The Role of CCS in a Well-Below 2°C World

By Kamel Ben Naceur
Director, Sustainability, Technology and Outlooks Directorate,
International Energy Agency
Samantha McCulloch
Energy Analyst, International Energy Agency

The ratification of the Paris Agreement marked an historic milestone for the energy sector and confirmed a global target of limiting future temperature increases to “well below 2°C”. Achieving this will require a much faster and more extensive transformation of the energy sector than previously contemplated. All technologies and all options for reducing emissions will need to be embraced—with carbon capture and storage (CCS) being core among these. The Paris Agreement therefore presents enormous opportunities for the deployment of CCS technologies.

CCS provides a unique and important solution to emissions from current and future use of fossil fuels in industry and in power generation. It is the only technology able to significantly reduce emissions from coal- and gas-fired power plants. Crucially, CCS is also one of few technologies that can address emissions from industrial processes, including the production of steel, cement, and chemicals, all of which will remain building blocks of modern society. The Intergovernmental Panel on Climate Change (IPCC) has further emphasized the importance of CCS with bioenergy in delivering future “negative emissions” if more ambitious climate targets are to be achieved.1

The Paris Agreement is an enormous opportunity for CCS.
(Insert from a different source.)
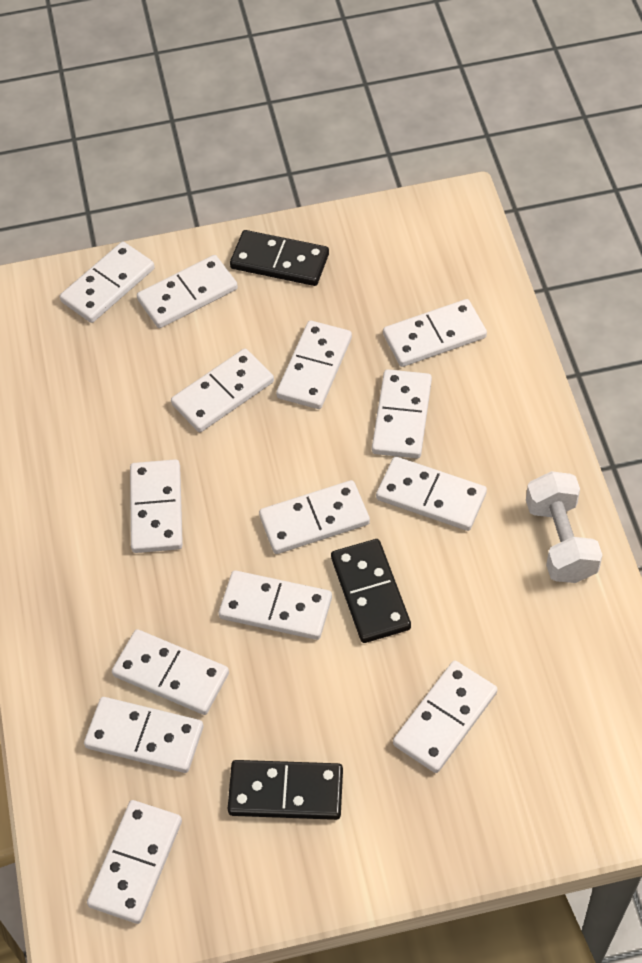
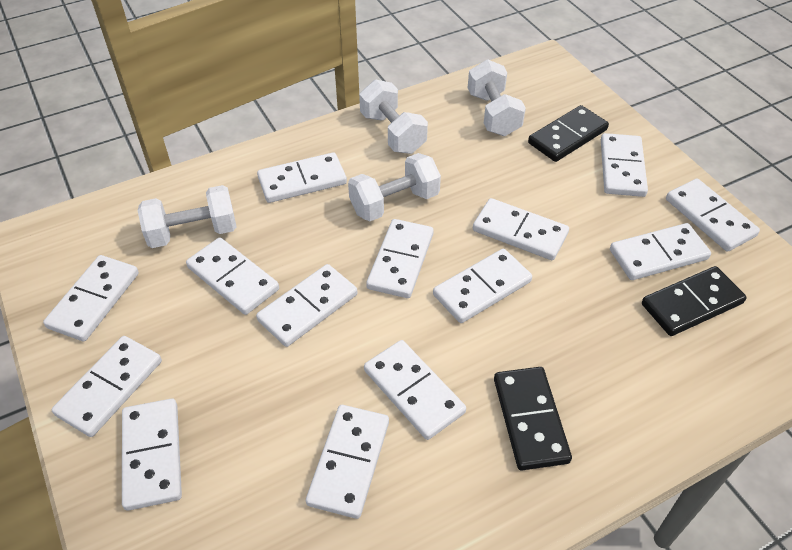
white dumbbell: 1 -> 4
Fortunately, CCS technologies are now well understood and global experience in delivering large-scale projects continues to grow. The Sleipner CCS project in Norway has now been operating for 20 years, safely and permanently storing almost 17 million tonnes of CO2 deep under the North Sea. The International Energy Agency (IEA) has recently acknowledged this milestone and reviewed the progress achieved in developing and deploying CCS technologies in its report “20 Years of Carbon Capture and Storage – Accelerating Future Deployment”. The report also highlights the importance of CCS in achieving future climate goals.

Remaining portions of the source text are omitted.